Autologous nerve grafting is the golden standard therapeutic approach of peripheral nerve injury. However, the clinical effect of autologous nerve grafting is still unsatisfying. To achieve better clinical functional recovery, it is of an impending need to expand our understanding of the dynamic cellular and molecular changes after nerve transection and autologous nerve transplantation. To address this aim, in the current study, rats were subjected to sciatic nerve transection and autologous nerve grafting. Rat sciatic nerve segments were collected at 4, 7, and 14 days after surgery and subjected to antibody array analysis to determine phosphoprotein profiling patterns. Compared with rats that underwent sham surgery, a total of 48, 19, and 75 differentially expressed phosphoproteins with fold changes > 2 or < -2 were identified at 4, 7, and 14 days after autologous nerve grafting, respectively. Several phosphoproteins, including STAM2 (Phospho-Tyr192) and Tau (Phospho-Ser422), were found to be differentially expressed at multiple time points, suggesting the importance of the phosphorylation of these proteins.

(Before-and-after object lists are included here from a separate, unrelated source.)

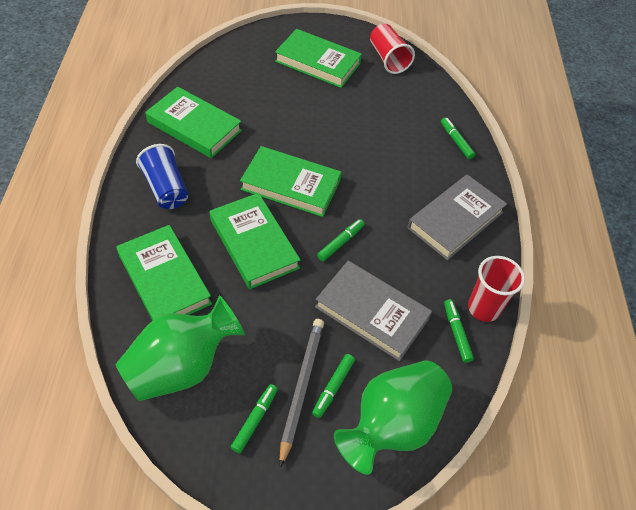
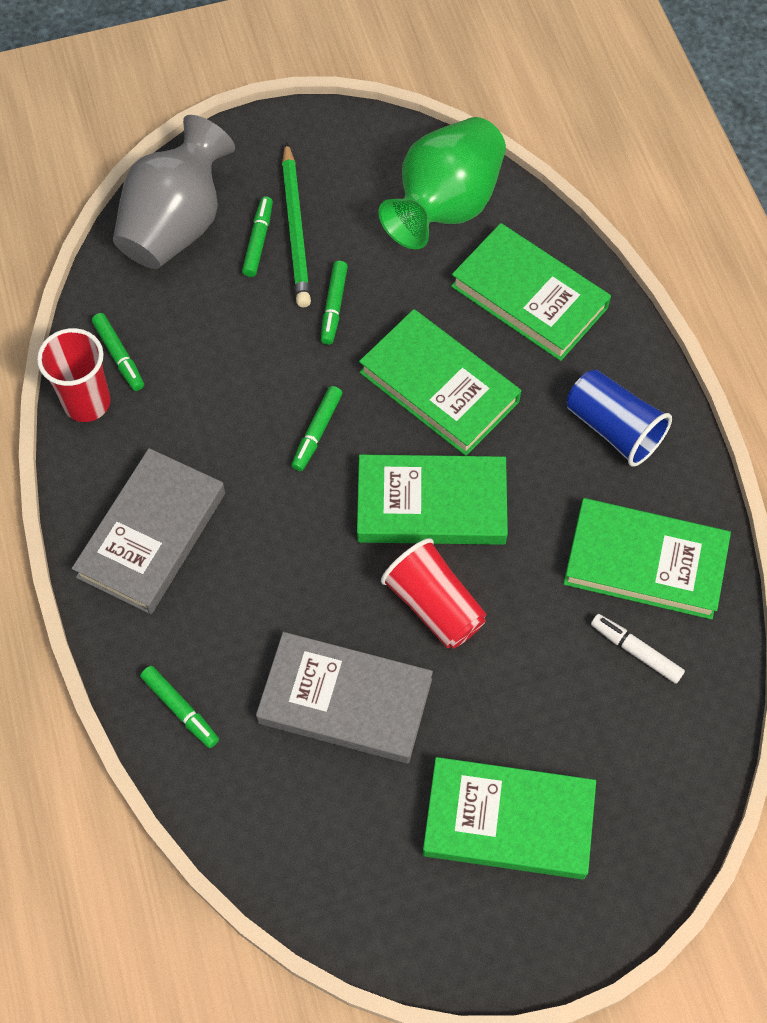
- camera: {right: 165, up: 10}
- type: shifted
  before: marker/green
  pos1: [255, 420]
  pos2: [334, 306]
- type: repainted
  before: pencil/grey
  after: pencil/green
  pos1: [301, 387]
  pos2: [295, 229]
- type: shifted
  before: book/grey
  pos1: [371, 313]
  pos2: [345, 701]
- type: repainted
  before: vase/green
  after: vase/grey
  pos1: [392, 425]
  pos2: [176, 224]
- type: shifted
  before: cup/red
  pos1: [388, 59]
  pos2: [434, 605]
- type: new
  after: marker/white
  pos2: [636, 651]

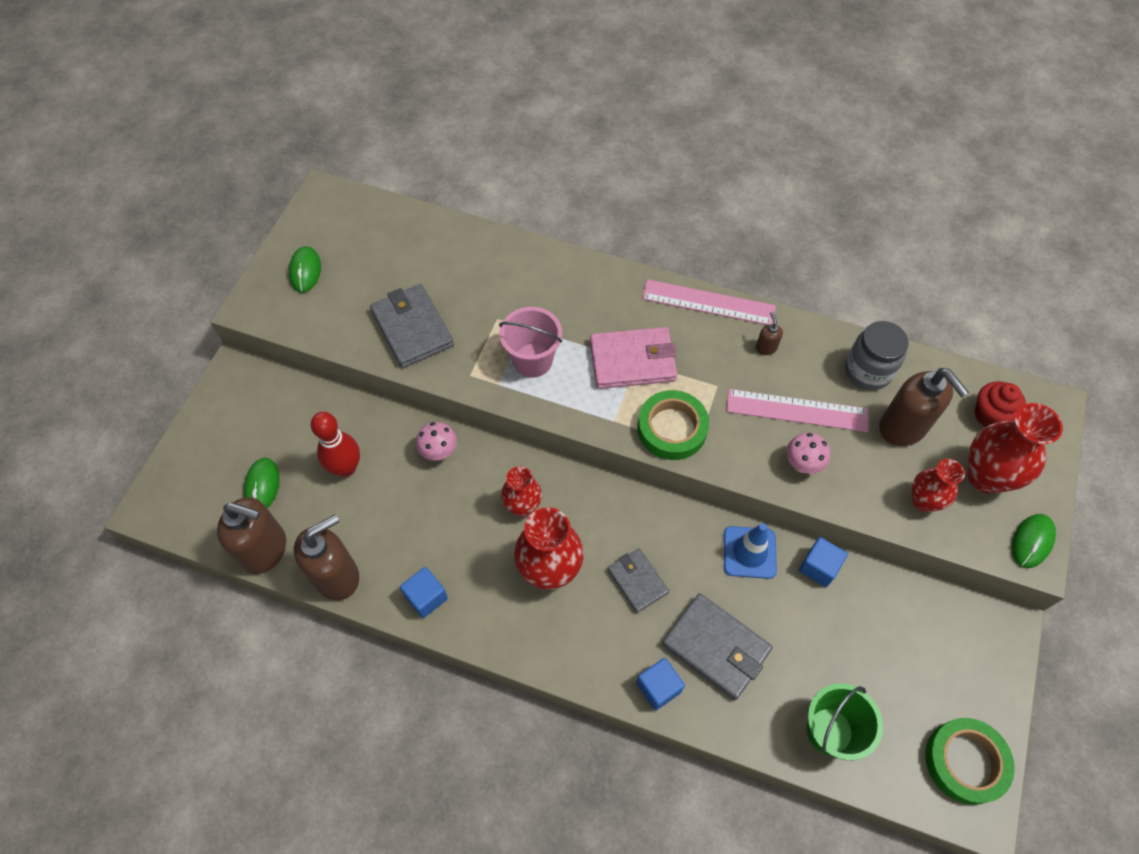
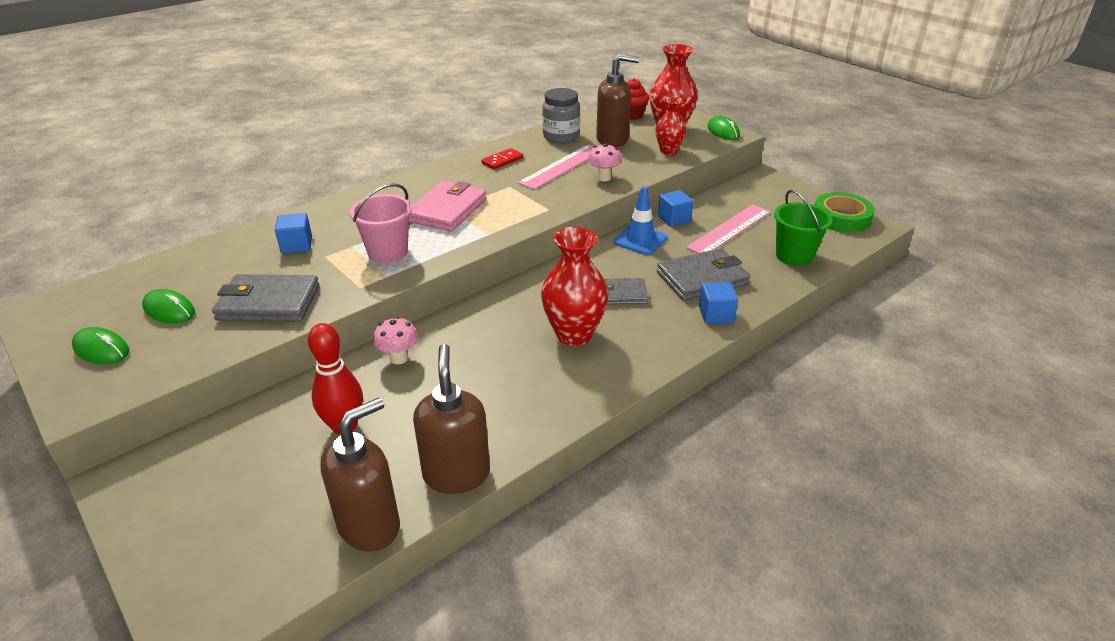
- camera: {right: -60, up: -25}
- type: shifted
  before: mouse/green
  pos1: [262, 486]
  pos2: [169, 310]
- type: shifted
  before: cube/blue
  pos1: [426, 597]
  pos2: [297, 245]
- type: gone
  before: vase/red
  pos1: [522, 506]
- type: gone
  before: tape/green
  pos1: [672, 428]
- type: shifted
  before: ruler/pink
  pos1: [708, 303]
  pos2: [729, 229]
- type: swapped
  before: soap dispenser/brown
  after: domino/red
  pos1: [766, 348]
  pos2: [502, 161]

Western blot validation of the expression patterns of STAM2 (Phospho-Tyr192) indicated the accuracy of antibody array assay. Bioinformatic analysis of these differentially expressed proteins suggested that cellular behavior and organ morphology were significantly involved biological functions while cell behavior and immune response-related signaling pathways were significantly involved canonical signaling pathways. These outcomes contributed to the illumination of the molecular mechanisms underlying autologous nerve grafting from the phosphoprotein profiling perspective.